Une convention avait été conclue à Berne entre l’Italie et la Suisse, en vue de l’exécution d’un chemin de fer à travers le Saint-Gothard. L’Etat de Bade y avait adhéré par la promesse d’une subvention de trois millions ; Bismarck demanda au parlement du Nord d’accorder une subvention de dix millions. Des intérêts purement commerciaux n’eussent pas motivé suffisamment cette intervention sans exemple d’une nation étrangère dans la construction d’un chemin de fer établi par deux nations voisines.

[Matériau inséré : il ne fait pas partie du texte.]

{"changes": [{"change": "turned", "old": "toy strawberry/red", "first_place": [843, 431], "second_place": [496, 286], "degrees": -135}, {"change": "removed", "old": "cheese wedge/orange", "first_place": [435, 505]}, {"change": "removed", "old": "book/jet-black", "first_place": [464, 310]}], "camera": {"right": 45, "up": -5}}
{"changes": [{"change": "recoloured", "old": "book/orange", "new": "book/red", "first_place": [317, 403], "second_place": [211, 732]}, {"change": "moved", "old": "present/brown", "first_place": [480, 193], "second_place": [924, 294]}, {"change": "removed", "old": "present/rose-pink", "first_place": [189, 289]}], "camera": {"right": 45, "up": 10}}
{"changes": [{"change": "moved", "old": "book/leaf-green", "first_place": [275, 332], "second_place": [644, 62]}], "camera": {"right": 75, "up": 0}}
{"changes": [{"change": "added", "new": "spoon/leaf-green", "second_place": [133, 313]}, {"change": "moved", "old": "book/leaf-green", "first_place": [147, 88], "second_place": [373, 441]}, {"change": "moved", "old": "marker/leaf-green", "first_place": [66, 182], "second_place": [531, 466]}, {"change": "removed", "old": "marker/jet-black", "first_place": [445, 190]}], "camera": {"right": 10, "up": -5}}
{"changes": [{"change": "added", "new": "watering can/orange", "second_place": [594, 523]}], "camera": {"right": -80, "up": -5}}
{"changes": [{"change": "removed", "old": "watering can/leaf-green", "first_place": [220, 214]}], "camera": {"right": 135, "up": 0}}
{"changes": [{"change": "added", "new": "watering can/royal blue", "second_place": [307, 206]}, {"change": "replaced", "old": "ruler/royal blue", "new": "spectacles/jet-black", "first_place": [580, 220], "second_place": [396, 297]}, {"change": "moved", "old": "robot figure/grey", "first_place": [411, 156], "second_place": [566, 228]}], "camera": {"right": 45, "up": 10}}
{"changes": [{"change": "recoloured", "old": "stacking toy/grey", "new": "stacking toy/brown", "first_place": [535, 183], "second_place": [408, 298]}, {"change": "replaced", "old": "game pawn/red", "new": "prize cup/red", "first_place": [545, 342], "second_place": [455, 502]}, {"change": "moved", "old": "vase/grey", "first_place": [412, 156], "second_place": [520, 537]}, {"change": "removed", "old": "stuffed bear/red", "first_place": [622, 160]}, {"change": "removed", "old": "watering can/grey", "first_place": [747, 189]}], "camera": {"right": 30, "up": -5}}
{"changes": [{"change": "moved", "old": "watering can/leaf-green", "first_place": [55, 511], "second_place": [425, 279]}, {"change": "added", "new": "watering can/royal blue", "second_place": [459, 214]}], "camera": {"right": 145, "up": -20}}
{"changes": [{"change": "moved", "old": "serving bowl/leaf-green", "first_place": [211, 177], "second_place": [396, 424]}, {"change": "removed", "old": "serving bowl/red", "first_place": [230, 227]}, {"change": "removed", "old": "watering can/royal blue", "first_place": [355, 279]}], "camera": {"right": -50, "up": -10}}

Aussi est-ce par un intérêt politique, c’est-à-dire par une idée hostile à la France, qu’on motiva la demande de crédit : « Il s’agit, dit Sybel, non d’un chemin de fer ordinaire, mais d’une entreprise d’une signification internationale et de la plus haute portée... Il s’agit de fournir une nouvelle preuve du changement de puissance que l’Allemagne du Nord doit aux événemens de 1866... Tendons au peuple italien, pour lequel nous sommes animés de tant de sympathies historiques, notre main de fer sur les montagnes de la Suisse libre et neutre. »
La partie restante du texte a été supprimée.